In Kelly v. Marshall, 172 Pa. 488, 33 A. 690, a broker had not been able to get a purchaser for the property listed with him at the price asked by the owner. The owner cancelled the agency, but 11 days thereafter sold the property to the purchaser, found by the agent, for $2500 more than the purchaser had previously offered the agent. The court said: "Whether the revocation of the agency was made in good faith or was a mere subterfuge to relieve the defendant from the payment of a commission was an open question at the trial and was for the jury." In Henschel v. Sutton, 120 Kan. 260, 242 P. 1024, an agent had not effected the sale of property listed with him in June, 1923, at the price of $33,750. The property was withdrawn from the market on December 27, 1923. But in January, 1924, the owner himself sold the property for $27,000 to a purchaser sent to him by the agent, and which amount had previously been named by the agent. The court held that whether or not the agency was terminated was a question of fact, saying: "In view of the closeness of the time the offer was made and of the withdrawal of the property from sale by plaintiff and the time when the sale was effected by the other broker, for the price named by plaintiff, the matter of good faith was a most important, if not the controlling, *Page 339 question in the case." This case, of course, completely refutes the holding of the majority herein that the closeness of the time between the termination of the agency and the actual sale is not sufficient evidence of bad faith. In Smith v. Anderson, 2 Idaho 537,21 P. 412, it appears that property was listed with an agent in August, 1886, at $8000. The owner himself sold the property in May, 1887. The remaining facts appear in the opinion of the court as follows:
"The plaintiff was employed by the defendants to do a particular thing, namely, to procure a purchaser for the ranch, at the sum of $8,000, for which services he was to receive 10 per cent, upon the purchase money paid. It appears that in the month of March, 1887, the defendants revoked, or attempted to revoke, the agency of the plaintiff, and in their notice of revocation they used the following language: That the plaintiff was not to act any further as agent to procure a purchaser for said ranch, and discharged the plaintiff from their employment, and stated further that they did not desire to sell the ranch. Yet, in the face of this statement, and about a month thereafter, they consummated a sale with the very person with whom the plaintiff had negotiated, and to whom he had introduced the defendants as a purchaser. It is also fair to presume that some negotiations had preceded the actual consummation of the sale, so that it could not have been very far from the time of the revocation by the defendants of the plaintiff's agency that the negotiations were taken up by the defendants in person. Considering these facts, and considering the fact that the defendants stated in their letter of revocation that they did not desire to sell the ranch, yet, in the very teeth of that statement, proceeding to sell, and to the very person to whom the plaintiff had introduced them, it was a fair inference from the testimony that the object of the letter of revocation was an attempt to deprive the plaintiff of his commission."

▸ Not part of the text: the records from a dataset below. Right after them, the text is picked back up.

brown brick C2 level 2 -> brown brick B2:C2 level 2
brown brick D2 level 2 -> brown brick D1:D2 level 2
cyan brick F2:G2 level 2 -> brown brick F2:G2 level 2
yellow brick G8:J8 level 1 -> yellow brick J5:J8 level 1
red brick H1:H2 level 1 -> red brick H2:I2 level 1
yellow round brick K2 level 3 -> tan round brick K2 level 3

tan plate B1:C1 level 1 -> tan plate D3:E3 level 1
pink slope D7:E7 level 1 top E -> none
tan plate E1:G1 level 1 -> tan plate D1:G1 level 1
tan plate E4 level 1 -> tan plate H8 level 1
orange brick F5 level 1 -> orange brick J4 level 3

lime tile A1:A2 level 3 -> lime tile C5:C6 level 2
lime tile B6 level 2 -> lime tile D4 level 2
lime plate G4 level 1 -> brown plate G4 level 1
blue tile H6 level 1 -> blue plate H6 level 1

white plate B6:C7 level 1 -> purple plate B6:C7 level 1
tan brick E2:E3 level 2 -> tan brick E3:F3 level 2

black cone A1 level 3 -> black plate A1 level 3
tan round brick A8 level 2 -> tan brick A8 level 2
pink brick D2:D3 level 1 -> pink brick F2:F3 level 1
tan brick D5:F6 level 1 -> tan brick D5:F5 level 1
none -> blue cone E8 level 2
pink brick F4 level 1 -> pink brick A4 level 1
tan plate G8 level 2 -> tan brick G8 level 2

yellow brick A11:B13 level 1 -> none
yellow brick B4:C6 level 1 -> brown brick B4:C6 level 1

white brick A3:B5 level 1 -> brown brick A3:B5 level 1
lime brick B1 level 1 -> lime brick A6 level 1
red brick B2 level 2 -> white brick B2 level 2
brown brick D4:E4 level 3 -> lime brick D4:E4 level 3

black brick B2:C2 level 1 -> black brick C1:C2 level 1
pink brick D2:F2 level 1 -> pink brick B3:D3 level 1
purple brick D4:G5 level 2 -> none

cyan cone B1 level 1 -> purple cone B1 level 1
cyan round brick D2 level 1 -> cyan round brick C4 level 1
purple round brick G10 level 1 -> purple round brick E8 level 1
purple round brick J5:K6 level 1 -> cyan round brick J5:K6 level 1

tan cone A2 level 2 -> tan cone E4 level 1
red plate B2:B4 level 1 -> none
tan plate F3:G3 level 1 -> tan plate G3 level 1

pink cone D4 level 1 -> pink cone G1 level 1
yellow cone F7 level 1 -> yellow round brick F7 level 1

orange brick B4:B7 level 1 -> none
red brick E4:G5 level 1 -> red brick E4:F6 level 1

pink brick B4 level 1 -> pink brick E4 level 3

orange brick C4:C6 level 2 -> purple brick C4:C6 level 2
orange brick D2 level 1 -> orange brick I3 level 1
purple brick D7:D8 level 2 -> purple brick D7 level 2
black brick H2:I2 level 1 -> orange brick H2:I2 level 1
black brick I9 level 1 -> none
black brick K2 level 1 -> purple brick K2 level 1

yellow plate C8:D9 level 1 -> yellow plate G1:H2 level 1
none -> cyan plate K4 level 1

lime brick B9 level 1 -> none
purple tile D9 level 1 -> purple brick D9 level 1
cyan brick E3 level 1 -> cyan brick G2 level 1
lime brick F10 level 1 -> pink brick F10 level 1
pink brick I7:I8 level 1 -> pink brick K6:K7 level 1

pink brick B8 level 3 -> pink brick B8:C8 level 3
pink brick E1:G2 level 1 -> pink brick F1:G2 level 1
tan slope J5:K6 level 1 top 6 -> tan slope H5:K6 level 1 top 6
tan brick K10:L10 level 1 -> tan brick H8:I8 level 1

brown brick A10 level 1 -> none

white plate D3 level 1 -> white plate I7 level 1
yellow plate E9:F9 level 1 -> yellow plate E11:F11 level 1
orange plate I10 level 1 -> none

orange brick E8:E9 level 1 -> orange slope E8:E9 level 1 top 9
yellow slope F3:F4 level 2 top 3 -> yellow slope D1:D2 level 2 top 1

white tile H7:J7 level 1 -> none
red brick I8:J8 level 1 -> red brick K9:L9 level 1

In Wood v. Broderson, 12 Idaho 190, 85 P. 490, the case of Smith v. Anderson was quoted with approval, and the court said, among other things: *Page 340
"Considering all the facts in this case, and the statement of the respondent that the power to sell was revoked on the 29th of September, yet in face of the statement, seven days thereafter he proceeds to sell the property to the very person whom the evidence shows was procurd by the appellant, is at least very significant."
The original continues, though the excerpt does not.